The pile of ice that the final attack created began to fade away. All that was left behind was a pile of dust and a torch with a black handle and no flame. In reaching down to grab the torch, however, I found something else.
I was elated to discover that for our trouble, the monster had left behind another of the glass cards, but this one had a silver trim. Curious, I took out my other card and they merged together—and when they did, my mind loaded with information. The more I looked at the unified card, the more I knew about what we had to do.
It was so fulfilling!
“Hey, Noah—“
“Gah!”
Noah’s pained yell had me turning on my heels. The first thing I locked on to were the three stone prongs sticking out of his chest.
“S-Set—“ Noah rasped.
Stone started to spread from the three prongs. He was being petrified.
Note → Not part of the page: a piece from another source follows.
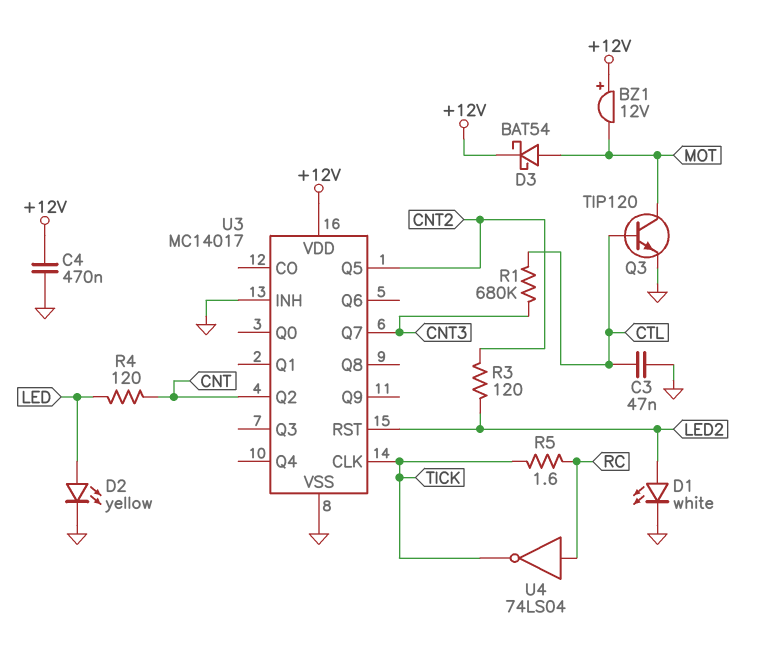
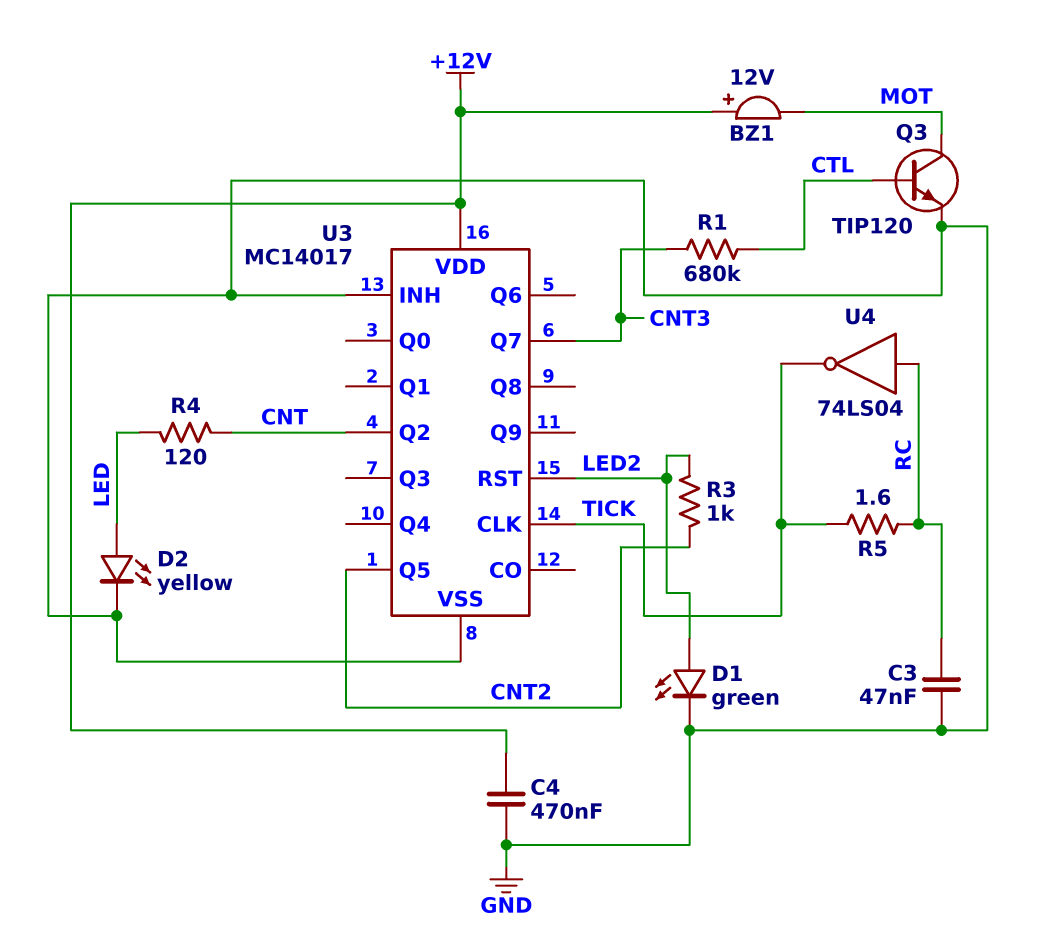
C3: 47nF (CTL, GND) -> 47nF (GND, RC)
D1: LED white (A LED2, K GND) -> LED green (A LED2, K GND)
D3: schottky BAT54 (A MOT, K +12V) -> none
R3: 120 (CNT2, LED2) -> 1k (CNT2, LED2)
The assailant kicked him in the back and ripped the prongs out as they faded away. Noah, fell onto the grass with a groan, still clutching his chest.
“Oh, the naked one,” said the new enemy—a malnourished mummy of a man in a long, tattered cloak. “The newbies found each other against all odds.”
He was so covered in old bandages from head to toe–even below his cloak–that it looked like the bandages were the only thing stopping him from blowing away. Was there someone like this in the crowd. If there was, he wasn’t bandaged up like this in the lobby.
Many things went through my mind. “Noah, drag yourself away if you can.”
The mummy man and I were locked in a stare-down. This was the best time for him to try, while he was cautious.
“G-got it,” Noah replied, still wearing a pained expression.
“Don’t stand with your back to a path next time,” I said, eyes still on the mummy. Didn’t need to look at him to know that he felt stupid.
The mummy chuckled. “Good advice.”
The mummy man’s eyes flicked to him. The moment they did, I held up the torch and fired.
A giant black snake, further adorned with jewels and spikes, and given really stylistic horns shot out. The mummy man let out a yell right before the black snake hit him and pushed him back down the hedge path and into the hedges at the end.
I ran toward the mummy right as the snake began to dissipate. The snake was just like my glaive ability. The better my mental image of it, the harder it hit. Good thing snakes were popular in media. My mental images were perfect enough to give that mummy a shock.
“Noah, you good?” I yelled as I passed by.
“Go for it!” he yelled back, the pain forcing out his words.
The snake had faded into flickering black flames. Unlike my glaive, some of the black flames lingered on the shocked mummy’s body.
The mummy staggered forward a few steps, arms still flickering with black flame. He looked surprised—maybe more by the pain than the attack. Then he smiled, or maybe the cracks in his bandages just bent that way.
“Cute,” he rasped. “But you’ve lost your torch.”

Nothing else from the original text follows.